The effectiveness of the measures implemented in Vo, based on the isolation of positives and tracing their contacts, including asymptomatics, was the basis of the model adopted by the Veneto region, which managed to limit infections and deaths, especially during the first wave. However, its effectiveness was significantly lower with the arrival of the second wave, also due to the relaxation of preventive measures after the end of the national lockdown in May. In the Veneto region, there were just over 2,000 victims by September; with the second wave, the total exceeded 9,600 deaths, one-tenth of the deaths in Italy. “I think that politics has shown, like never before, that it is unable to give answers when it responds to economic needs and interests. It completely loses its bearing,” reflects Crisanti. “Now we are in a kind of limbo: there are great expectations about the vaccines, and in fact we have given up doing many other things, thinking that they would be the solution. We realize, however, that this symbol of salvation also has its limits: these vaccines are very complex to make, difficult to distribute, not all of them work, and then there are the virus variants. They are rich people’s vaccines, they require a cold chain of transport, it is practically impossible to distribute them in poor countries.”

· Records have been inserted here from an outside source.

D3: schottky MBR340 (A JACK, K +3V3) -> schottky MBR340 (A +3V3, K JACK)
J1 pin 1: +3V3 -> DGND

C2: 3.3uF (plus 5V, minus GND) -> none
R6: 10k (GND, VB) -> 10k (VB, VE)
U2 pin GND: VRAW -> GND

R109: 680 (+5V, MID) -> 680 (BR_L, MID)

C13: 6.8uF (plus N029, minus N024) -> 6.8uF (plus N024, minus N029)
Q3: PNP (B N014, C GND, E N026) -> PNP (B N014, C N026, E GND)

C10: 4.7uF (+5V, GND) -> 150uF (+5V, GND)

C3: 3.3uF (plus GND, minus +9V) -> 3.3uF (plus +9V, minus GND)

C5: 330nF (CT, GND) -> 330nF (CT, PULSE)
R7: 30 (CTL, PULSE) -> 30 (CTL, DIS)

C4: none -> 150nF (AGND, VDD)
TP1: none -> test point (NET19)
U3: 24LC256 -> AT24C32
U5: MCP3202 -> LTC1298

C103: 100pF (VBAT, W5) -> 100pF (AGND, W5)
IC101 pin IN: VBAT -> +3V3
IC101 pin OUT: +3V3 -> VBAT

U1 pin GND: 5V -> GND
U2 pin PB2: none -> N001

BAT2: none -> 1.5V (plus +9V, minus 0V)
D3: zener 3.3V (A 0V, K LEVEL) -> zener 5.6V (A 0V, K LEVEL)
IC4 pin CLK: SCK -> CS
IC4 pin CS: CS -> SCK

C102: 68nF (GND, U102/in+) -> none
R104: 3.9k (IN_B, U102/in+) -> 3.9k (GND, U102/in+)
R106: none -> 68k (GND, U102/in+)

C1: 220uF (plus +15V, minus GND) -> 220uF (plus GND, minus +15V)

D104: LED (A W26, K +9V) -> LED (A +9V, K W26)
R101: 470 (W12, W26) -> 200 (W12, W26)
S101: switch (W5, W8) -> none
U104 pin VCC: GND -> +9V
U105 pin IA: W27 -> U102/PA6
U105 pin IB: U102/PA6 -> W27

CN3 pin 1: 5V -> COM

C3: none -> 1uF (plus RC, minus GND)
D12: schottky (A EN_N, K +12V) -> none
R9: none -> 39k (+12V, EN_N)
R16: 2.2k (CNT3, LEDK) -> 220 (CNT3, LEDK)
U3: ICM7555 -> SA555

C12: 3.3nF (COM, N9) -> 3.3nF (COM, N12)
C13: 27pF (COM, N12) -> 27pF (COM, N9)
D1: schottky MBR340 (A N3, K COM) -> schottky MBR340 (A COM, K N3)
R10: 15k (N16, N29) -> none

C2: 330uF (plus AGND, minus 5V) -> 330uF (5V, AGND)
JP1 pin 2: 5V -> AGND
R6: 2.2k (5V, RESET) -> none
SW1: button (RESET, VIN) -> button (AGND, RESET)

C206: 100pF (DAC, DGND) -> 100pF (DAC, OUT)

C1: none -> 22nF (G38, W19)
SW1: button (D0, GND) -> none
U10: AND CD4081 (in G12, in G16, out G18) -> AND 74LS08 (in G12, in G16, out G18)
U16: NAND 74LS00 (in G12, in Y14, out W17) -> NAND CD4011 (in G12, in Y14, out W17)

In those agitated first weeks of February, “I had already suggested on the 24th to lock down all of Lombardy. Instead, they waited for a long time: the real lockdown of the region, and the rest of Italy, took place practically a month later. This, in my opinion, testifies to the ineptitude and inability of politics to make decisions.” As for the loosening of restrictions, “in May, after two months of lockdown, when we had very few cases, we again missed an opportunity to create a whole system of control and tracking, which would have allowed us to withstand the shock of this second wave much better. Instead, we are continuing as if nothing has happened, and we forget that there are still 10-15 thousand cases per day and still hundreds of deaths. Let’s remember that every communicable disease is potentially preventable. The fact that we have all these sick people and all these deaths is testimony to a total failure.”
However, Vo has managed to keep the numbers of infections and deaths very low, becoming a valuable laboratory for studying the virus. “There were three deaths from the coronavirus during the first wave, and five in total,” explains Mayor Giuliano Martini. “We have only had six positives in the last week, and the numbers have been steadily decreasing. The most we’ve had were 19 positives, one-fifth of those in neighboring municipalities.”
Martini, who was elected in 2019 for the third time in the last four elections, at the head of a civic list, faced unexpected difficulties. “We were, in fact, isolated, as if we were beset by plague. But then we showed our ability to team up, bringing in 3,000 people in three days to swab in such a small municipality, with few resources and very few staff. All this has helped to overturn the negative image that Vo had at the beginning.”